Opinion
No. 9512.
May 5, 1948.
Appeal from the District Court of the United States for the Northern District of Illinois, Eastern Division; Philip L. Sullivan, Judge.
Clarence J. Loftus, of Chicago, Ill., and Floyd H. Crews and Raymond G. Mullee, both of New York City, for defendant-appellant.
George N. Hibben and Harry W. Lindsey, Jr., both of Chicago, Ill., for plaintiff-appellee.
Before MAJOR and KERNER, Circuit Judges, and LINDLEY, District Judge.
This action was brought for a declaratory judgment of invalidity and non-infringement of two patents owned by the defendant. The District Court denied defendant's motion to dismiss for lack of venue and granted plaintiff's motion to restrain the prosecution of a subsequent infringement suit on the same patents in Ohio.

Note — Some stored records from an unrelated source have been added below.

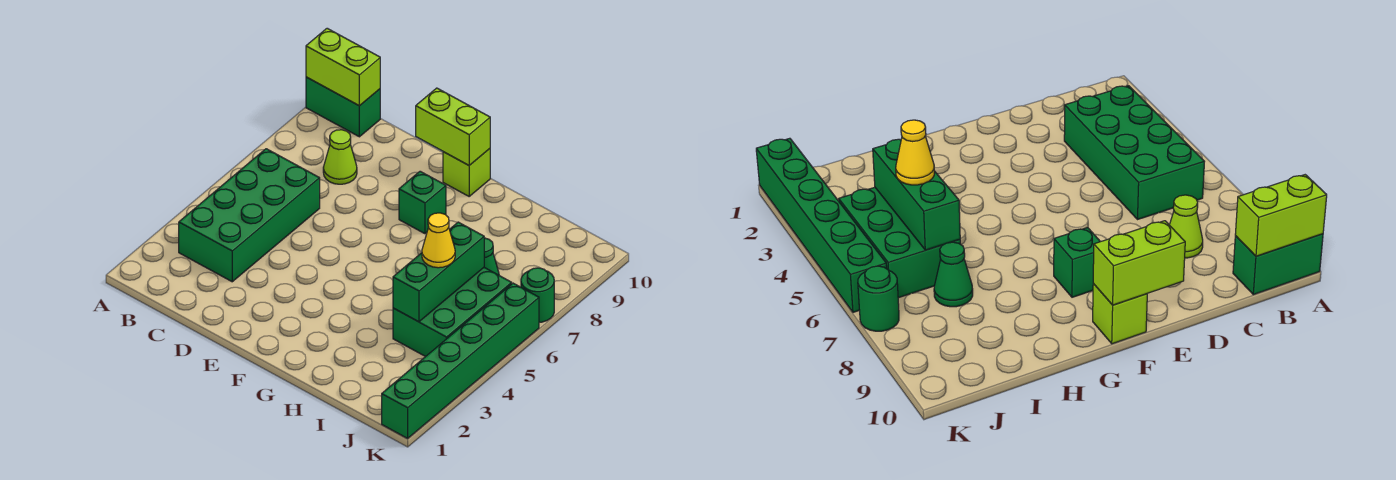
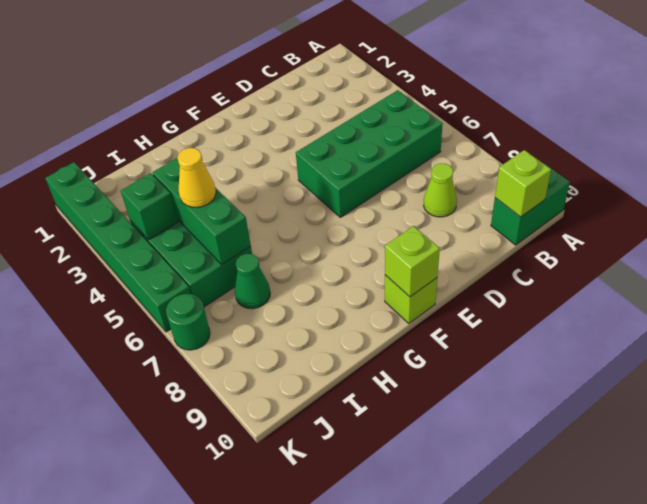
lime brick A10:B10 level 2 -> lime brick B10 level 2
green brick B3:C6 level 1 -> green brick B5:E6 level 1
lime brick E10:F10 level 2 -> lime brick F10 level 2
green brick F8 level 1 -> green brick J4 level 2

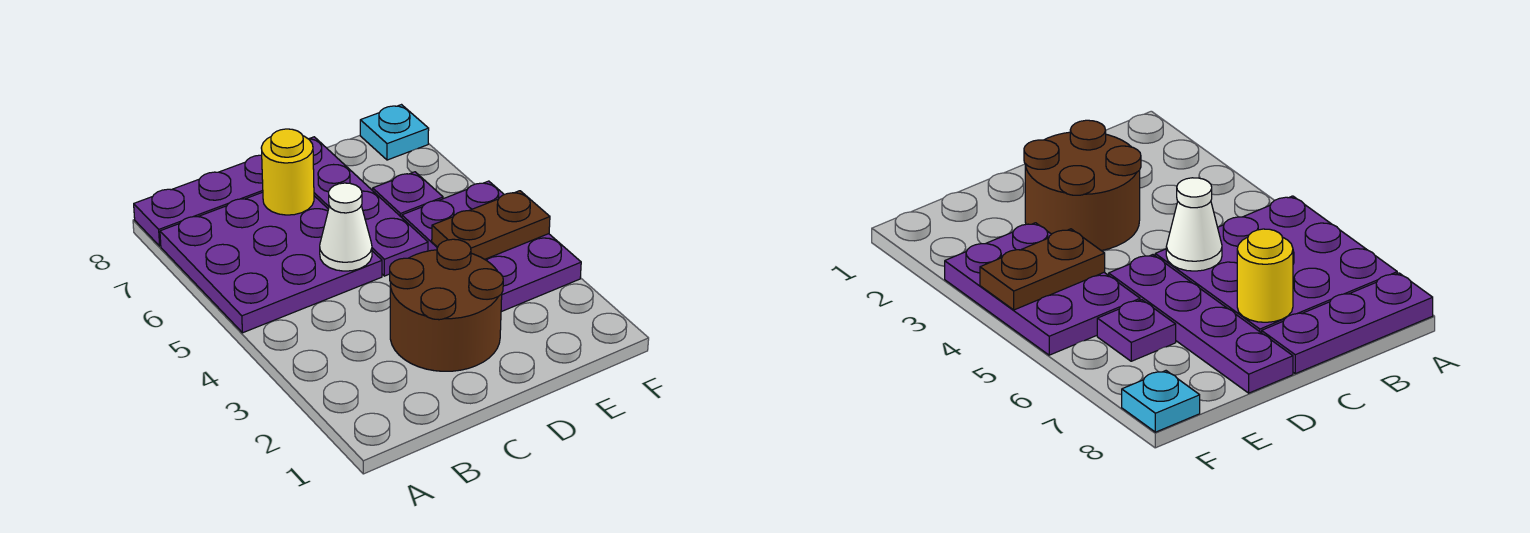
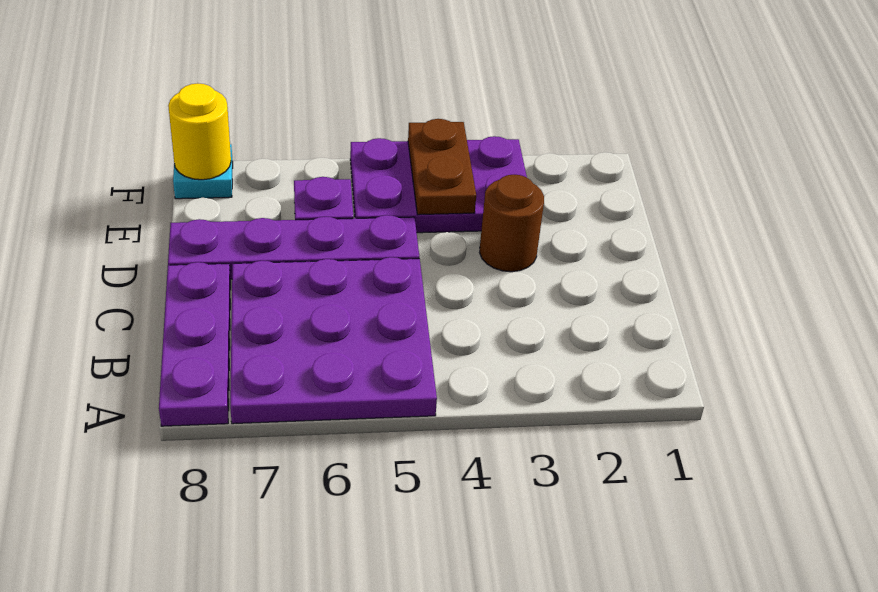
brown round brick C2:D3 level 1 -> brown round brick D3 level 1
white cone C5 level 2 -> none
yellow round brick C7 level 2 -> yellow round brick F8 level 2

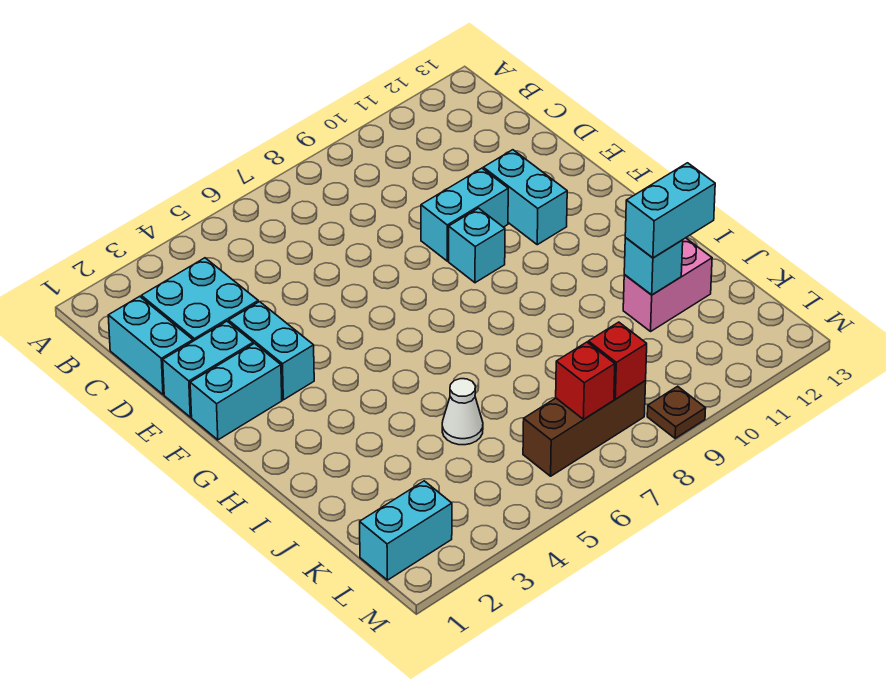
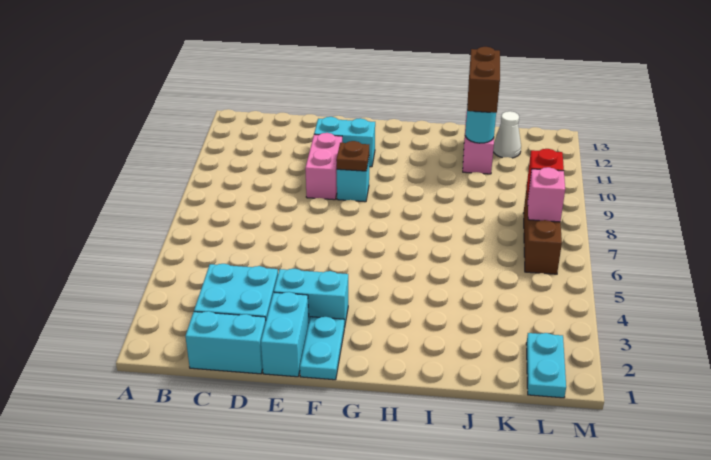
cyan brick E9:E10 level 1 -> pink brick E9:E10 level 1
cyan brick F1:F2 level 1 -> cyan plate F1:F2 level 1
white cone J5 level 1 -> white cone K12 level 1
cyan brick J11 level 2 -> cyan round brick J11 level 2
cyan brick J11:J12 level 3 -> brown brick J11:J12 level 3
cyan brick L1:L2 level 1 -> cyan plate L1:L2 level 1
red brick L7 level 2 -> pink brick L7 level 2
brown plate M9 level 1 -> brown plate F9 level 2

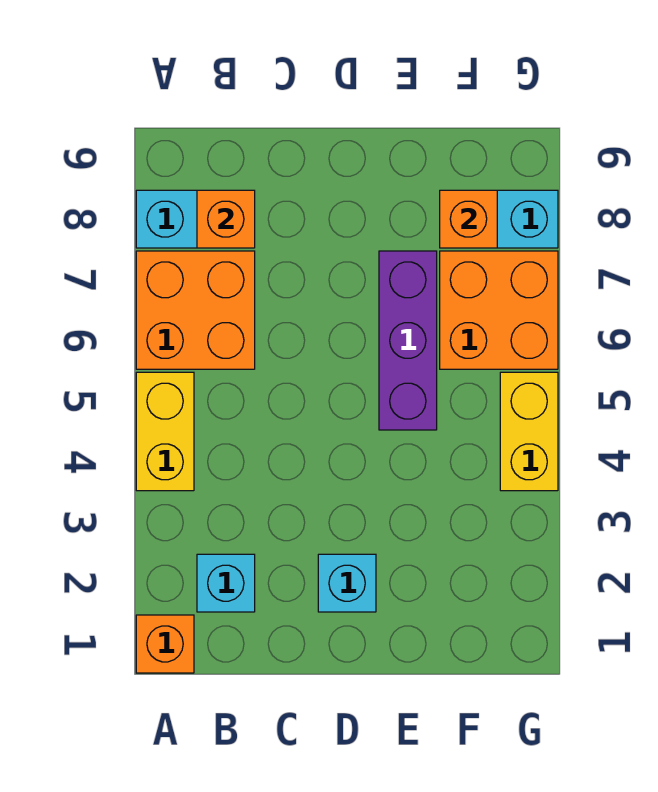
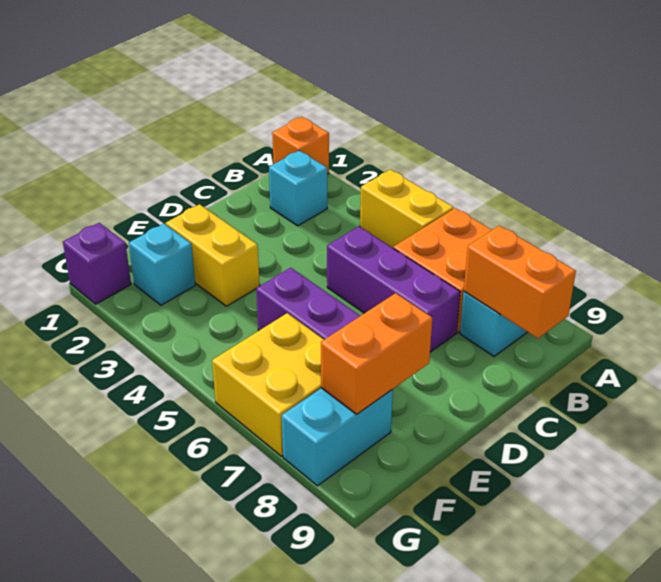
orange brick B8 level 2 -> orange brick B8:B9 level 2
none -> purple brick C5:C7 level 1
cyan brick D2 level 1 -> cyan brick F2 level 1
orange brick F6:G7 level 1 -> yellow brick F6:G7 level 1
orange brick F8 level 2 -> orange brick E8:F8 level 2
none -> purple brick G1 level 1
yellow brick G4:G5 level 1 -> yellow brick E2:E3 level 1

An appeal has been taken to this court from each of those rulings. The District Court, in connection with its decision, wrote an opinion in which the facts and issues are correctly stated, and in which it has carefully analyzed the law upon which its decision was predicated. This opinion is published in 74 F. Supp. 502. After a careful study of the case, we reach the conclusion that the District Court was correct both in its reasoning and result. Such being the case, this court could serve no good purpose in writing an opinion. We therefore adopt the opinion of the District Court as that of this court.
The order appealed from is affirmed.